While the average pump price of gasoline has held the attention of most Americans for much of this year, the price trend for natural gas has been equally dramatic in the opposite direction. Gasoline prices flirted with the psychologically important $4 per gallon mark for several weeks before receding to around $3.82 today. Meanwhile natural gas prices continued their steady drift downward, briefly crossing $2 per million BTUs (MMBTU) before recovering slightly. To put this in perspective, when the spot price of natural gas bottomed out at $1.82 earlier this month, it was selling for the energy equivalent of oil at $10.56 per barrel. The last time oil prices were that low was during the Asian economic crisis of the late 1990s, and we're still feeling the consequences of that crash. The longer-term impact of today's dirt cheap natural gas is likely to be quite different, however.

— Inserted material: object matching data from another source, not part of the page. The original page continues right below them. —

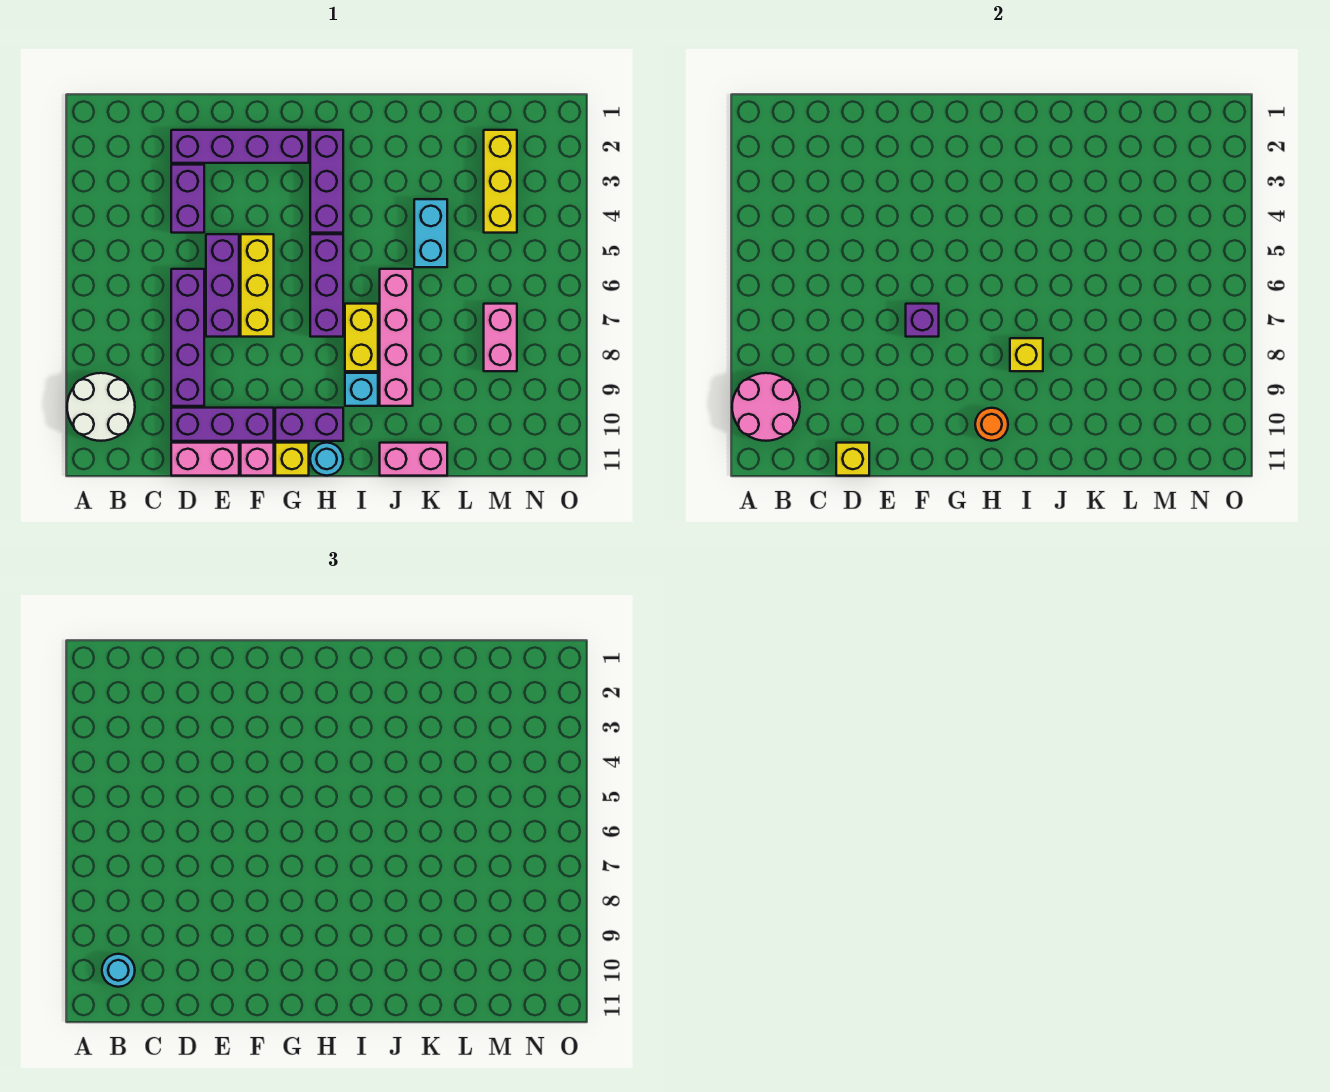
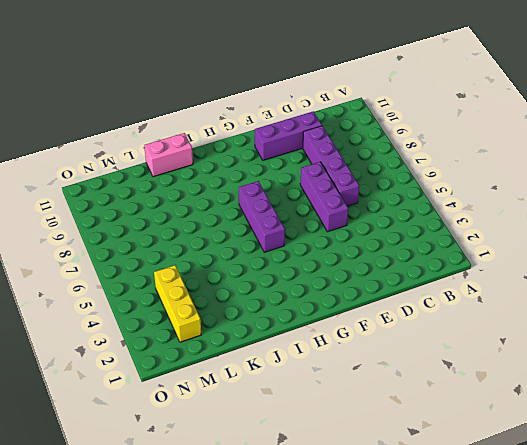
none -> white round brick A9:B10 level 1
none -> purple brick D2:G2 level 1
none -> purple brick D3:D4 level 1

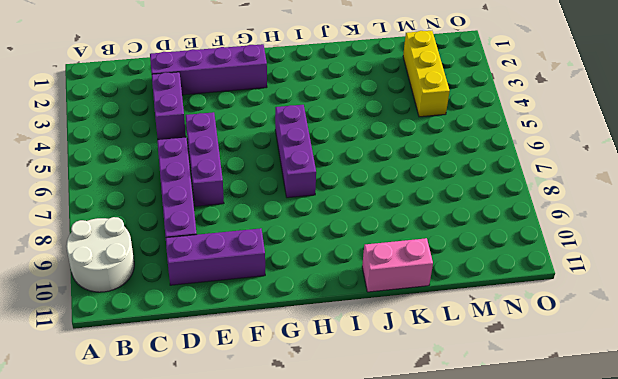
none -> pink brick D11:E11 level 1
none -> yellow brick F5:F7 level 1
none -> pink brick F11 level 1

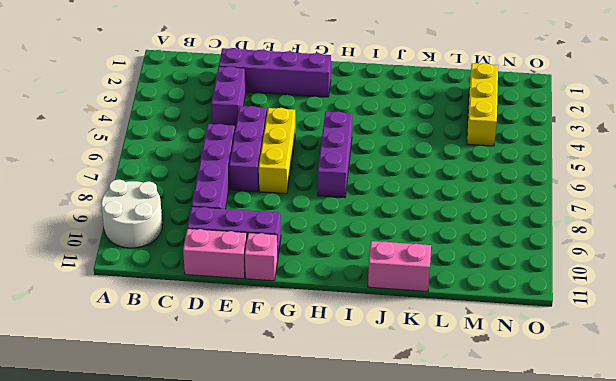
none -> purple brick G10:H10 level 1
none -> yellow brick G11 level 1
none -> purple brick H2:H4 level 1

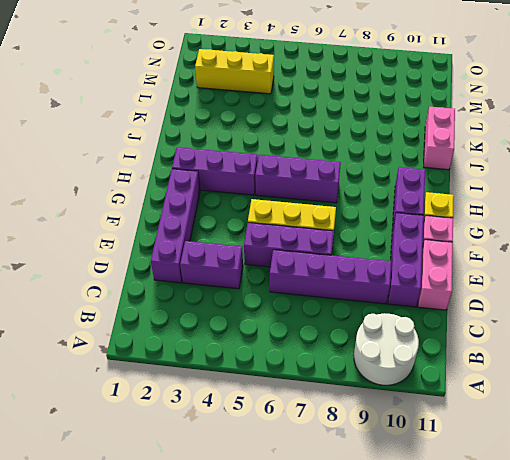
none -> cyan round brick H11 level 1
none -> yellow brick I7:I8 level 1
none -> cyan brick I9 level 1

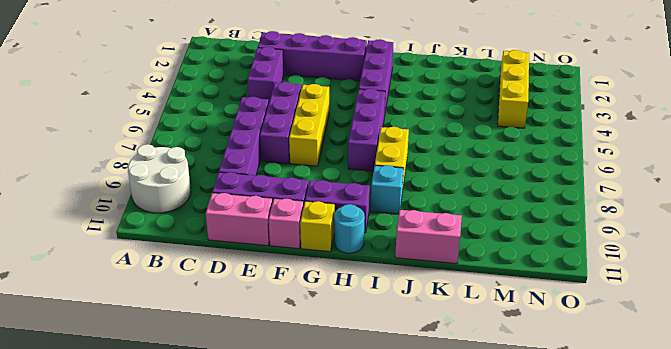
none -> pink brick J6:J9 level 1
none -> cyan brick K4:K5 level 1
none -> pink brick M7:M8 level 1

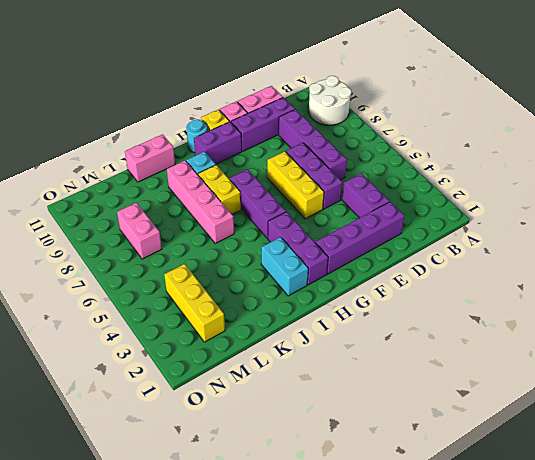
cyan brick I2:I3 level 1 -> cyan brick K4:K5 level 1
none -> pink round brick A9:B10 level 2
none -> yellow brick D11 level 2
none -> purple brick F7 level 2

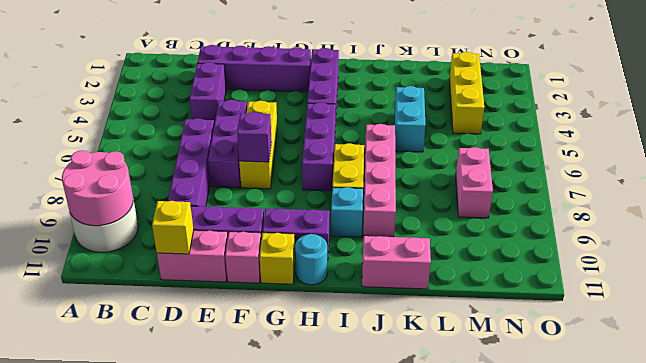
none -> orange round brick H10 level 2
none -> yellow brick I8 level 2
none -> cyan round brick B10 level 3

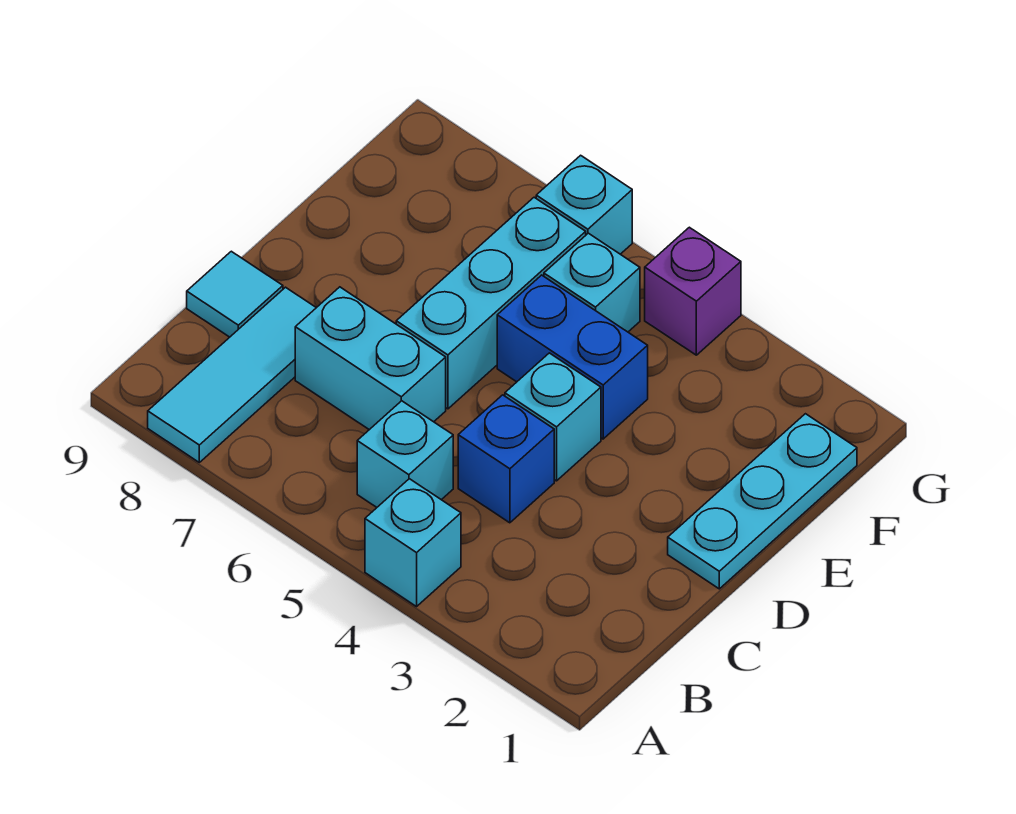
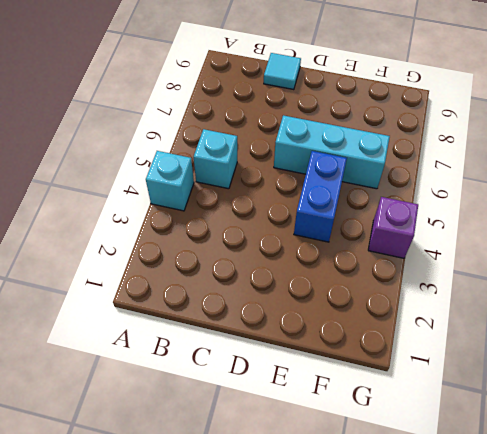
none -> cyan tile A8:C8 level 1
none -> blue brick C4 level 1
none -> cyan brick C6:C7 level 1

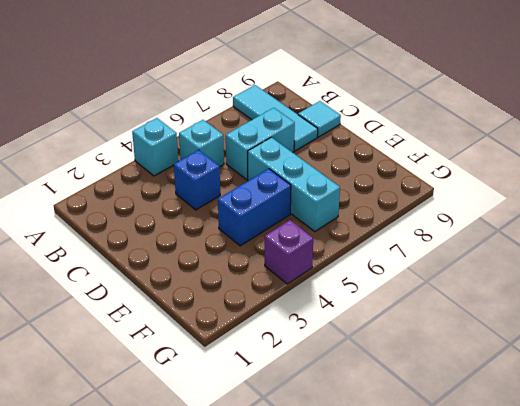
none -> cyan plate D1:F1 level 1
none -> cyan brick D4 level 1
none -> cyan brick F5 level 1

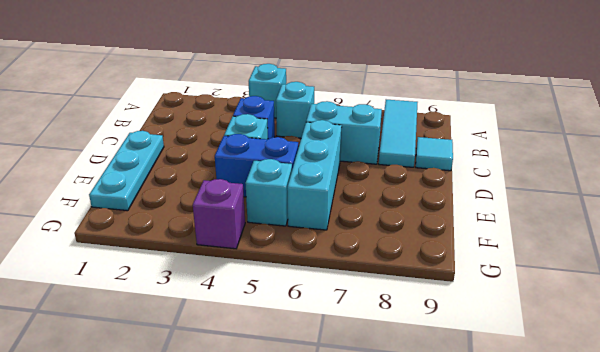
none -> cyan brick G6 level 1

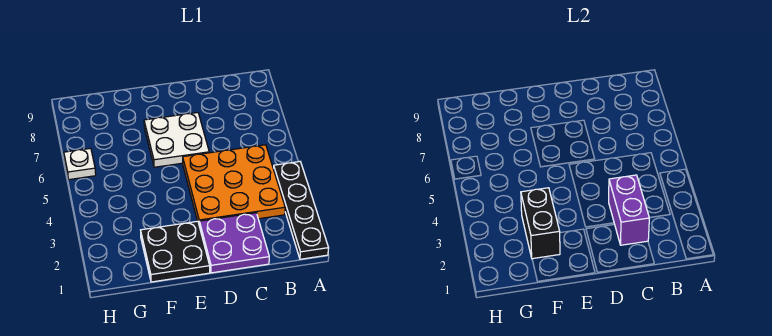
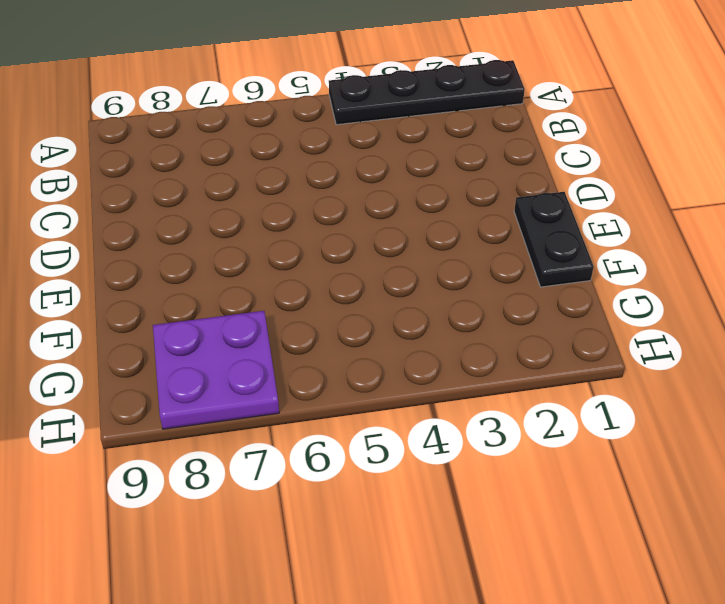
black plate E1:F1 level 1 -> black plate E1:F2 level 1
purple plate G7:H8 level 1 -> purple plate C1:D2 level 1
none -> orange plate B3:D5 level 1
none -> white plate D6:E7 level 1

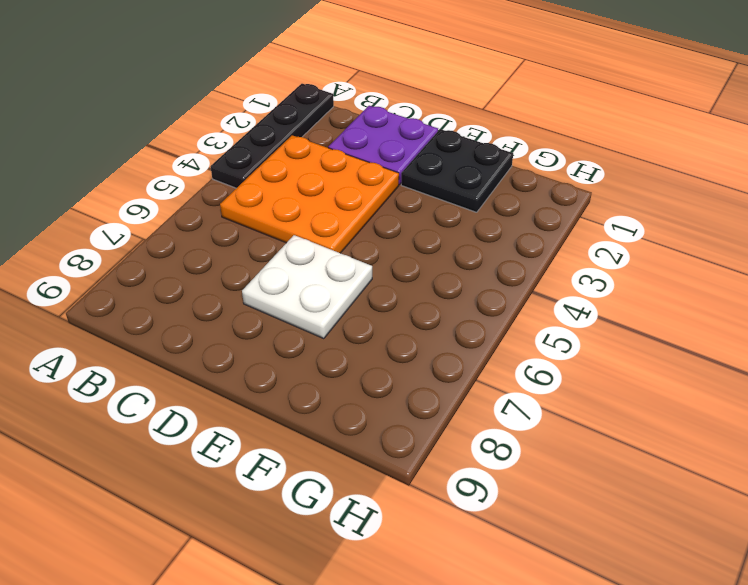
none -> white plate H6 level 1
none -> purple brick C2:C3 level 2

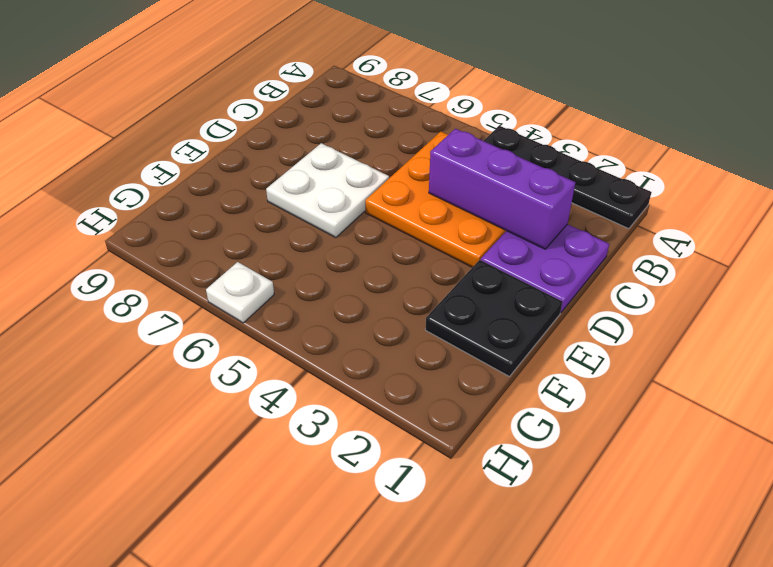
purple brick C2:C4 level 2 -> purple brick C2:C3 level 2
none -> black brick F2:F3 level 2

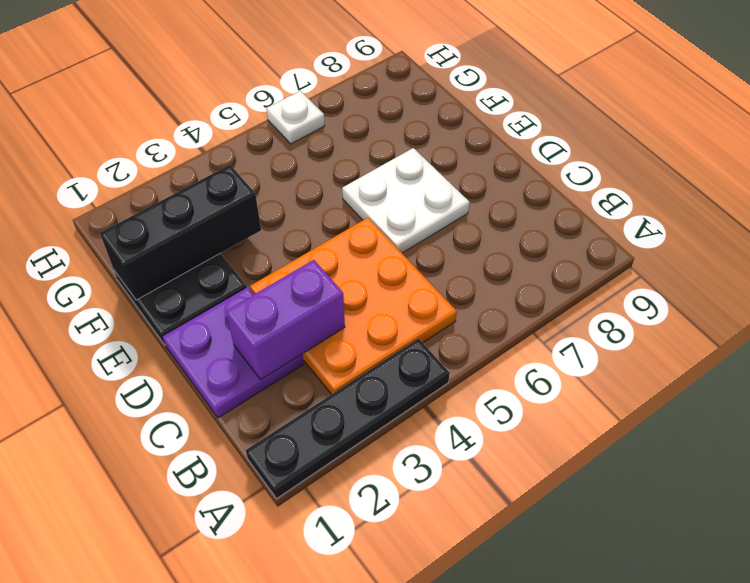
black brick F1:F3 level 2 -> black brick F2:F3 level 2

Oil and natural gas used to be joined at the hip, and in the minds of many people they still are, even though the days when most US natural gas was a direct or indirect byproduct of oil production--either produced with oil or found by accident when a company was drilling for oil--are long past. The vast majority of our gas comes from dedicated gas wells in fields that were explored because of their gas potential, with shale gas and other so-called "tight gas" increasingly dominating output. The widely discussed shale gas revolution is the main reason natural gas is so cheap today, instead of costing over $10 per MMBTU as it would if shale gas hadn't happened and the industry's expectations about increasing LNG imports had materialized instead. Unfortunately for producers, because the surge of shale production has coincided with a weak US economy that is still struggling to get out of first gear, post-recession, the shale gas bounty is turning into a temporary glut.
Here's why the distinction between modern oil and gas production dynamics matter. When oil prices crashed in the late 1990s due to the combination of weaker-than-expected global demand and growing production, producers cut investments and scaled back new projects. Because of the time lags inherent in big oil projects the impact of those decisions was felt in the middle of the last decade, just as demand growth in the developing world hit its stride. Other things were happening, as well, but there's a good case that $10 oil in the late '90s helped set up $145 oil in 2008 and contributed to the persistence of prices well over $100/bbl today. So is the current natural gas price slump setting up a spike back over $10/MMBTU within a few years? I think that's unlikely, though I do believe gas prices will recover somewhat.
My reasoning involves several key differences between the oil and gas markets. First, the gas lifecycle is much quicker, at least where pipeline infrastructure is already in place. More than half of today's US gas production comes from wells drilled in the last 5 years. Gas drilling has already slowed, and more rigs are being redeployed to pursue much more valuable oil plays, but drilling could switch back to gas just as quickly. Then there's the underlying resource, which would support even higher gas production than today's for many decades. Finally, we have the factor referenced by Chesapeake Energy's controversial CEO, Aubrey McClendon in an interview in this weekend's Wall St. Journal: new demand.
The only reason that additional demand from utilities, petrochemicals, transportation, and exports hasn't already sopped up the gas surplus and boosted prices is that all of these developments involve time lags of their own. It will take time to build the new ethylene crackers announced by Shell and Dow Chemical. Natural gas power plants have already ramped up output and seized market share from coal, but bigger shifts will require more gas turbines. Converting long-haul trucking to natural gas requires expensive modifications to trucks and new refueling infrastructure. Meanwhile the first liquefied natural gas export terminal just received the go-ahead from FERC. Yet while none of these things can happen overnight, and there isn't enough gas to push them all to their maximum potential in any case, they are all being propelled by the enormous driving force of natural gas at the oil equivalent of $12-20/bbl in a $100-per-barrel world. The developers of renewable energy technology must also figure out how to compete with that, if they're going to prosper without fiscally unsustainable subsidies.
As scaled-back drilling and new demand mop up the current gas glut, only one thing can happen to prices. The $64,000 question is how high they could rise and still keep the demand expansion going. A return to $10 natural gas would halt the shift from coal to gas and stop the penetration of gas in transportation in its tracks, but it would also unleash an even larger wave of new production. Mr. McClendon's latest guess for the medium-term price is between $3 and $5, and that sounds reasonable. Even at the latter the BTUs in gas would still cost just $29/bbl. We won't see oil at that price any time soon, so gas doesn't need to remain at $2 to create a world-beating energy advantage for the US. If natural gas can fulfill even a portion of the potential we see today, we will soon need to rethink most of our assumptions of energy scarcity embedded by four decades of recurring oil crises. That will be uncomfortable for some people.